A newer version of this documentation is available.

View Latest

Full Text Search from the SDK

  • how-to
    +
    You can use the Full Text Search service (FTS) to create queryable, full-text indexes in Couchbase Server.

    Full Text Search (FTS) — or Search for short — allows you to create, manage, and query full text indexes on JSON documents stored in Couchbase buckets. It uses natural language processing for querying documents, provides relevance scoring on the results of your queries, and has fast indexes for querying a wide range of possible text searches.

    Some of the supported query types include simple queries like Match and Term queries; range queries like Date Range and Numeric Range; and compound queries for conjunctions, disjunctions, and/or boolean queries.

    The Ruby SDK exposes an API for performing FTS queries which abstracts some of the complexity of using the underlying REST API.

    When using a Couchbase version earlier than 6.5, you must create a valid Bucket connection using bucket = cluster.bucket("bucket-name") before you can use Search.

    Index Creation

    For the purposes of the below examples we will use the Beer Sample sample bucket.
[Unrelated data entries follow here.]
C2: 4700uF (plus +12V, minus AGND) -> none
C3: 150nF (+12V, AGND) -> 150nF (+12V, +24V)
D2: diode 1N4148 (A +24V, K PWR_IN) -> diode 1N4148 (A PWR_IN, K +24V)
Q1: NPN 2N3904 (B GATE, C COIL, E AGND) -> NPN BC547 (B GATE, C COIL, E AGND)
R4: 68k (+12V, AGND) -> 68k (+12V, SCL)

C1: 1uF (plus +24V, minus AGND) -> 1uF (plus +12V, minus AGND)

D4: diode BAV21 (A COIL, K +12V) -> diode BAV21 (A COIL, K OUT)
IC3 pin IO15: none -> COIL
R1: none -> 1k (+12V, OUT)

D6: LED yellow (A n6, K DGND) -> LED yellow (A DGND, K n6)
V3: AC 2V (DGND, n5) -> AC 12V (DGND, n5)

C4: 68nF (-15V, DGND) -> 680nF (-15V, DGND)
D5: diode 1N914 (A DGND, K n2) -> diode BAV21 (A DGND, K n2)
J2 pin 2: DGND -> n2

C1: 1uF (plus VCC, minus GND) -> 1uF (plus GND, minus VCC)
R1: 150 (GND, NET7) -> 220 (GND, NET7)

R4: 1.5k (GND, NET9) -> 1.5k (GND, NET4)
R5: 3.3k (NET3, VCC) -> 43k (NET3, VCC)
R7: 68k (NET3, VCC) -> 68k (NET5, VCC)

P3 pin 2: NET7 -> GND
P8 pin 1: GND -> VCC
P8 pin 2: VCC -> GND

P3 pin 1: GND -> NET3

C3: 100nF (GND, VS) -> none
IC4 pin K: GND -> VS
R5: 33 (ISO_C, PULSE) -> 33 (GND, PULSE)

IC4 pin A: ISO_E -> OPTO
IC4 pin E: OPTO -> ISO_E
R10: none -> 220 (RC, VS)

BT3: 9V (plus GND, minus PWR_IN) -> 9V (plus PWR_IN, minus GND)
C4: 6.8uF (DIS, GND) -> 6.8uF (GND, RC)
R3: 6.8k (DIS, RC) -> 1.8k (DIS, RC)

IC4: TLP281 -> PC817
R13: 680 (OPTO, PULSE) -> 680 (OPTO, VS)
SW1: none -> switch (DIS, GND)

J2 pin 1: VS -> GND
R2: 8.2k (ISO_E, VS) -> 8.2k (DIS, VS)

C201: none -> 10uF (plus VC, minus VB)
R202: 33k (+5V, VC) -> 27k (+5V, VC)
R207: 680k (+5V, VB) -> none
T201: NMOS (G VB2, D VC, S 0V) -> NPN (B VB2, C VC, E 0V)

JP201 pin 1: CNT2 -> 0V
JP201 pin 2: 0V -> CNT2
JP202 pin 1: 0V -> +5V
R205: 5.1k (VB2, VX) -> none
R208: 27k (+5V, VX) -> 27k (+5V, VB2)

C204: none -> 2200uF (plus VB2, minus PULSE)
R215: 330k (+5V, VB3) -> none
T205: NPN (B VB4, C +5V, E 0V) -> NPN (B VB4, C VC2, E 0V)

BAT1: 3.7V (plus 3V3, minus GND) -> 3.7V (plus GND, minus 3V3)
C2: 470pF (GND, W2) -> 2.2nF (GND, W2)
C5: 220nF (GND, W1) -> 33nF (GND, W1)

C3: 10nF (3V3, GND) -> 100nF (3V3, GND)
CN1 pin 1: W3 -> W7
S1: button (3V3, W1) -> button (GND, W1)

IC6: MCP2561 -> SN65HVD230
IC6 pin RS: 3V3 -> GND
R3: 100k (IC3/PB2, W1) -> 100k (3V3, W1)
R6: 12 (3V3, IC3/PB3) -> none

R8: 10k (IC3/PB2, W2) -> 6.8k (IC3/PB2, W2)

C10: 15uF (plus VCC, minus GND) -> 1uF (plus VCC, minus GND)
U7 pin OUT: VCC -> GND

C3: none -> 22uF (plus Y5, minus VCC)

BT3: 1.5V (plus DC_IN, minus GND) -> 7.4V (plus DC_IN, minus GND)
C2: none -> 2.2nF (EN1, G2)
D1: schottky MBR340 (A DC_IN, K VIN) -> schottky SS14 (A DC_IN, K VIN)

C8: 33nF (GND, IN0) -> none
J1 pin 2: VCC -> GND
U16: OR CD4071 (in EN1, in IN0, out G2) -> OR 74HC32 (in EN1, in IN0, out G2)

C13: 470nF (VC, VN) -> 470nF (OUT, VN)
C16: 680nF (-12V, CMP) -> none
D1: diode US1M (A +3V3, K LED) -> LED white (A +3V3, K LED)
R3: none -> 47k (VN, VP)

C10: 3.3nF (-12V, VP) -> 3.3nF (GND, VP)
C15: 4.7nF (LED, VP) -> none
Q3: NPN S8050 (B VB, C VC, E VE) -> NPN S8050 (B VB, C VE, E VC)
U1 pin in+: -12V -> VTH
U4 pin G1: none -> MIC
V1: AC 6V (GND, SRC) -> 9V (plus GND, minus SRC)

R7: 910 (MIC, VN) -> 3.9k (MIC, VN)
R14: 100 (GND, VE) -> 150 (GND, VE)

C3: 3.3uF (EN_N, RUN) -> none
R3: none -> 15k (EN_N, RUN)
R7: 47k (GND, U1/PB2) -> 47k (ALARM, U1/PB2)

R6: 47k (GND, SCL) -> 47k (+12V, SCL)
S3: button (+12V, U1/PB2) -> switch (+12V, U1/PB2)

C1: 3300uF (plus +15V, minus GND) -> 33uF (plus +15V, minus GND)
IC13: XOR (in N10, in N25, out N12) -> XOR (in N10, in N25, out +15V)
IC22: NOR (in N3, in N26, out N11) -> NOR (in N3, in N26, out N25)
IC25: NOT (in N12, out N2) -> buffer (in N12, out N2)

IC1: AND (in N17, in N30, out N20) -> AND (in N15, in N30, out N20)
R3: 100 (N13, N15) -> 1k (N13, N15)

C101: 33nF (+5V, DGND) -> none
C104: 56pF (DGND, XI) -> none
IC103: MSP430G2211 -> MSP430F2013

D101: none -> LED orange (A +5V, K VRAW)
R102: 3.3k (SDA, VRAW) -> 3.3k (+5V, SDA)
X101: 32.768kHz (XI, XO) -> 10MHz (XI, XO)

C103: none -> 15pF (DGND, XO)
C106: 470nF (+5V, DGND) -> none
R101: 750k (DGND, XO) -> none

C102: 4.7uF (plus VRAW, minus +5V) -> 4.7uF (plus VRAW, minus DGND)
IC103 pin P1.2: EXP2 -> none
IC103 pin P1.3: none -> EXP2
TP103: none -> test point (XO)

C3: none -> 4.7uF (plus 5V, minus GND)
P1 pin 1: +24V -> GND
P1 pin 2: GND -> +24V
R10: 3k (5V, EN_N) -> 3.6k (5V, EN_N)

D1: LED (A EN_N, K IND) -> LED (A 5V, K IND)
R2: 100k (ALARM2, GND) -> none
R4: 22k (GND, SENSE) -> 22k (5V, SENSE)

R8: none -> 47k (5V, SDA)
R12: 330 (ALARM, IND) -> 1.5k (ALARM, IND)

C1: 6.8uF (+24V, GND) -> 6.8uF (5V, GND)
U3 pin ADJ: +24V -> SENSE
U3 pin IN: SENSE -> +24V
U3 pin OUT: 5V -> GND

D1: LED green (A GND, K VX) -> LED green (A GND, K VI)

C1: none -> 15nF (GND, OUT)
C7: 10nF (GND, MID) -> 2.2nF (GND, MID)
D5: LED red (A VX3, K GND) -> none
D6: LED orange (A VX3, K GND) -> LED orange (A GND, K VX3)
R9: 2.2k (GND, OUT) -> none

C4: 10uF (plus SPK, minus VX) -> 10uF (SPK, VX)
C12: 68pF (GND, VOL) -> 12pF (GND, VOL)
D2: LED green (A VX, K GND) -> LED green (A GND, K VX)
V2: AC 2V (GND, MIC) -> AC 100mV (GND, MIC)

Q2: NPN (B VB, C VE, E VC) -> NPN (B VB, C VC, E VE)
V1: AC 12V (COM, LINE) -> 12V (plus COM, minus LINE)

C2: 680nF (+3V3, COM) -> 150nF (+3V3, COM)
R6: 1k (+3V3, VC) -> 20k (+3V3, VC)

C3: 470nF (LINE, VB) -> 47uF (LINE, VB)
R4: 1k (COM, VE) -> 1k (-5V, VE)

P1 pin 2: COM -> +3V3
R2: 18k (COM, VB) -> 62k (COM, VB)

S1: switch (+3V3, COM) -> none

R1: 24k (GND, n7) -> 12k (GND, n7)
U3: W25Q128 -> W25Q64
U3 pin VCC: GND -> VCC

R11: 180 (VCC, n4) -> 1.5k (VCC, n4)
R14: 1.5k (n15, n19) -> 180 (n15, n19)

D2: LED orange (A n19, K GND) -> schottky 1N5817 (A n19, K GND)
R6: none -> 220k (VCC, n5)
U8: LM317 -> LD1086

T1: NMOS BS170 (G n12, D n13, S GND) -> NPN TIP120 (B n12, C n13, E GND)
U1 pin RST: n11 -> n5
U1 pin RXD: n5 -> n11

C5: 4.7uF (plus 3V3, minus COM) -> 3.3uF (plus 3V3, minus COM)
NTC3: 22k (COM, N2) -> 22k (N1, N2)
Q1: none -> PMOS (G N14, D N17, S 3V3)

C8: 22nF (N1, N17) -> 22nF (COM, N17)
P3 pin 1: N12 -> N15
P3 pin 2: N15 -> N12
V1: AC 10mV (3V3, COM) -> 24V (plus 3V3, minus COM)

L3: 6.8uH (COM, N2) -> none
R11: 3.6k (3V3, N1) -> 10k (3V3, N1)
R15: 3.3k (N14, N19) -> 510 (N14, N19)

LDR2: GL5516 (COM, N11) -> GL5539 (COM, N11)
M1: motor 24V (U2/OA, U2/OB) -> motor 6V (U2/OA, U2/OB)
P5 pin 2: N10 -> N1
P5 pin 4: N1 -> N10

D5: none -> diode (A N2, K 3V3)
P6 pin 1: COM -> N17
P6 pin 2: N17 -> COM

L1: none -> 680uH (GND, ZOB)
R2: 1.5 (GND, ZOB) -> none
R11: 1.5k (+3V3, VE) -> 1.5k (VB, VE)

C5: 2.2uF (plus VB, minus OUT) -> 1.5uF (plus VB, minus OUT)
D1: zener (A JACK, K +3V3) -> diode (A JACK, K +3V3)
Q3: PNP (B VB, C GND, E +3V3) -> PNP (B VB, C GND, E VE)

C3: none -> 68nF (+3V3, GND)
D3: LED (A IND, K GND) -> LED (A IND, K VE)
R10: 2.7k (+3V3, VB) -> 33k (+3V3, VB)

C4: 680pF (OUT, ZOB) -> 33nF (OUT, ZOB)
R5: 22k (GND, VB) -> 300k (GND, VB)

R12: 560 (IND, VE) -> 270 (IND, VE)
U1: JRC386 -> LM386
Full Text Search indexes can be created through the UI or throuth the REST API, or created programatically as follows:

    search_indexes = cluster.search_indexes.get_all_indexes
    unless search_indexes.any? {|idx| idx.name == "my-index-name"}
      index = Management::SearchIndex.new
      index.type = "fulltext-index"
      index.name = "my-index-name"
      index.source_type = "couchbase"
      index.source_name = "beer-sample"
      index.params = {
          mapping: {
              default_datetime_parser: "dateTimeOptional",
              types: {
                  "beer" => {
                      properties: {
                          "abv" => {
                              fields: [
                                  {
                                      name: "abv",
                                      type: "number",
                                      include_in_all: true,
                                      index: true,
                                      store: true,
                                      docvalues: true,
                                  }
                              ]
                          },
                          "category" => {
                              fields: [
                                  {
                                      name: "category",
                                      type: "text",
                                      include_in_all: true,
                                      include_term_vectors: true,
                                      index: true,
                                      store: true,
                                      docvalues: true,
                                  }
                              ]
                          },
                          "description" => {
                              fields: [
                                  {
                                      name: "description",
                                      type: "text",
                                      include_in_all: true,
                                      include_term_vectors: true,
                                      index: true,
                                      store: true,
                                      docvalues: true,
                                  }
                              ]
                          },
                          "name" => {
                              fields: [
                                  {
                                      name: "name",
                                      type: "text",
                                      include_in_all: true,
                                      include_term_vectors: true,
                                      index: true,
                                      store: true,
                                      docvalues: true,
                                  }
                              ]
                          },
                          "style" => {
                              fields: [
                                  {
                                      name: "style",
                                      type: "text",
                                      include_in_all: true,
                                      include_term_vectors: true,
                                      index: true,
                                      store: true,
                                      docvalues: true,
                                  }
                              ]
                          },
                          "updated" => {
                              fields: [
                                  {
                                      name: "updated",
                                      type: "datetime",
                                      include_in_all: true,
                                      index: true,
                                      store: true,
                                      docvalues: true,
                                  }
                              ]
                          },
                      }
                  }
              }
          }
      }
      cluster.search_indexes.upsert_index(index)
      num_indexed = 0
      loop do
        sleep(1)
        num = cluster.search_indexes.get_indexed_documents_count(index.name)
        break if num_indexed == num
        num_indexed = num
        puts "#{index.name.inspect} indexed #{num_indexed}"
      end
    end

    Examples

    Search queries are executed at Cluster level (not bucket or collection). As of Couchbase Server 6.5+ they do also not require a bucket to be opened first. In older versions of Couchbase Server, even though executed at Cluster level, a bucket must be opened before performing queries.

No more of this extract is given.